For this reason, writing a successful guitar concerto, pitting the guitar against a full orchestra, must be one of the daunting challenges a composer can face. In fact, it can be argued that it has never been done with complete success. The best known example is the Concierto de Aranjuez by Juaquin Rodrigo, the Adagio from which has been rearranged and reinterpreted by performers ranging from Miles Davis to the Grimethorpe Colliery Band. However, in the concerto’s original form, the guitar is usually amplified in order to balance with the orchestra.

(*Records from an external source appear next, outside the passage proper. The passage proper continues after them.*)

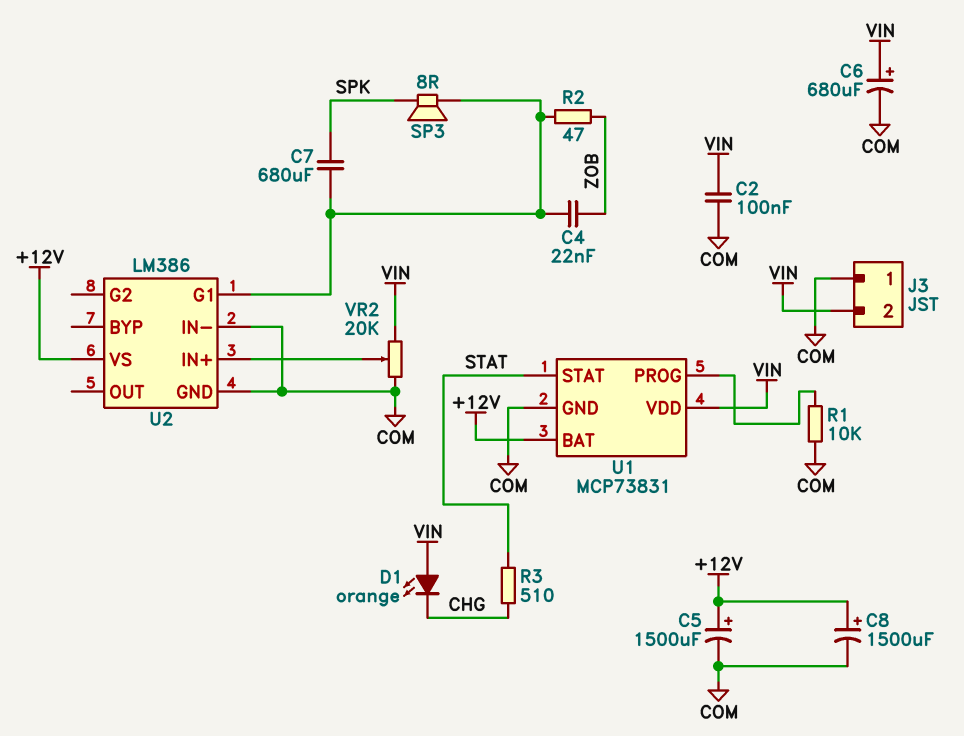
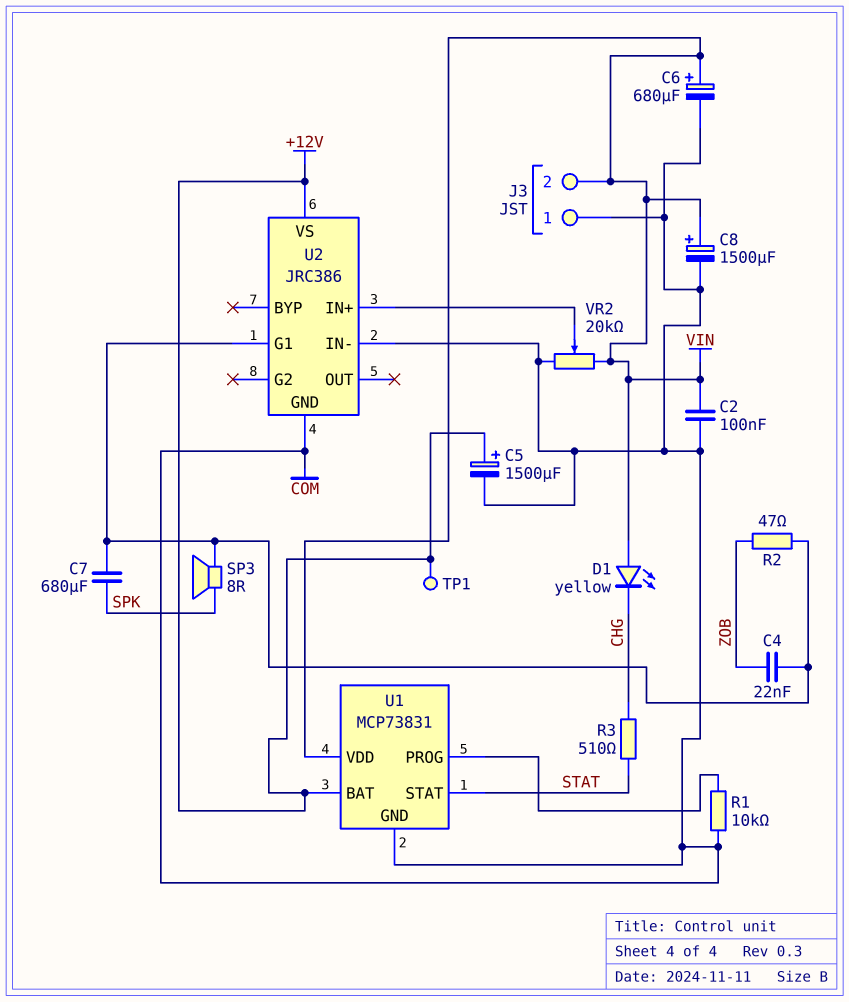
C8: 1500uF (plus +12V, minus COM) -> 1500uF (plus VIN, minus COM)
D1: LED orange (A VIN, K CHG) -> LED yellow (A VIN, K CHG)
TP1: none -> test point (+12V)
U2: LM386 -> JRC386

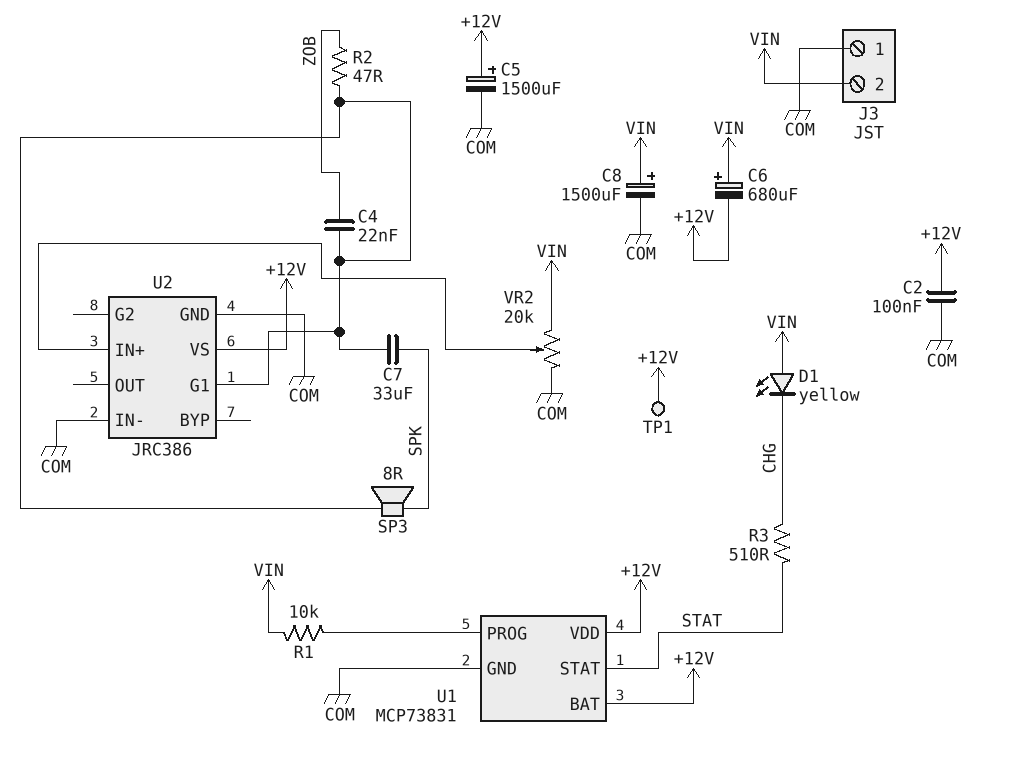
C2: 100nF (COM, VIN) -> 100nF (+12V, COM)
C6: 680uF (plus VIN, minus COM) -> 680uF (plus VIN, minus +12V)
C7: 680uF (SPK, U2/G1) -> 33uF (SPK, U2/G1)
R1: 10k (COM, U1/PROG) -> 10k (U1/PROG, VIN)
U1 pin VDD: VIN -> +12V

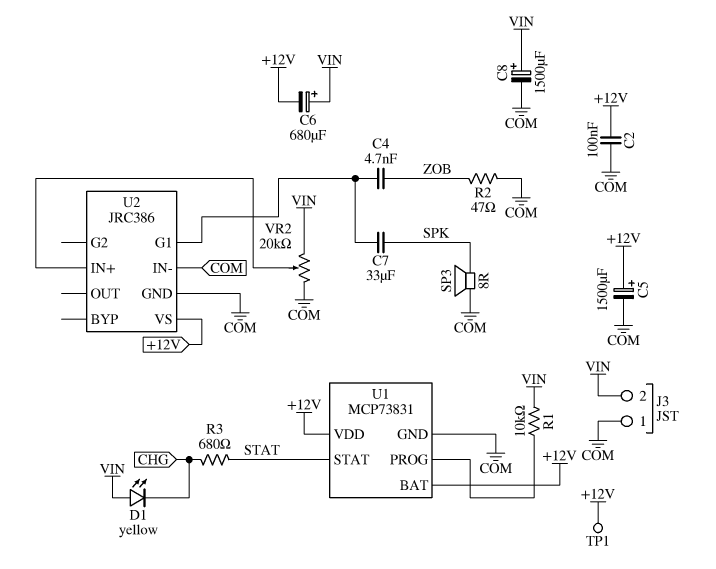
C4: 22nF (U2/G1, ZOB) -> 4.7nF (U2/G1, ZOB)
R2: 47 (U2/G1, ZOB) -> 47 (COM, ZOB)
R3: 510 (CHG, STAT) -> 680 (CHG, STAT)
SP3: speaker 8R (SPK, U2/G1) -> speaker 8R (COM, SPK)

Many composers have tried to make this combination work – the sound of the guitar is so evocative that it is too compelling to avoid – and all have to deal with the question of balance. Some of the most successful examples, by Castelnuovo-Tedesco, Samuel Zyman, Leo Brower, and Manuel Ponce have dealt with it by alternating the forces, allowing the polyphonic nature of the guitar to let it stand alone. However, in today’s large halls, some amplification is still almost always used to allow the instrument to have some presence.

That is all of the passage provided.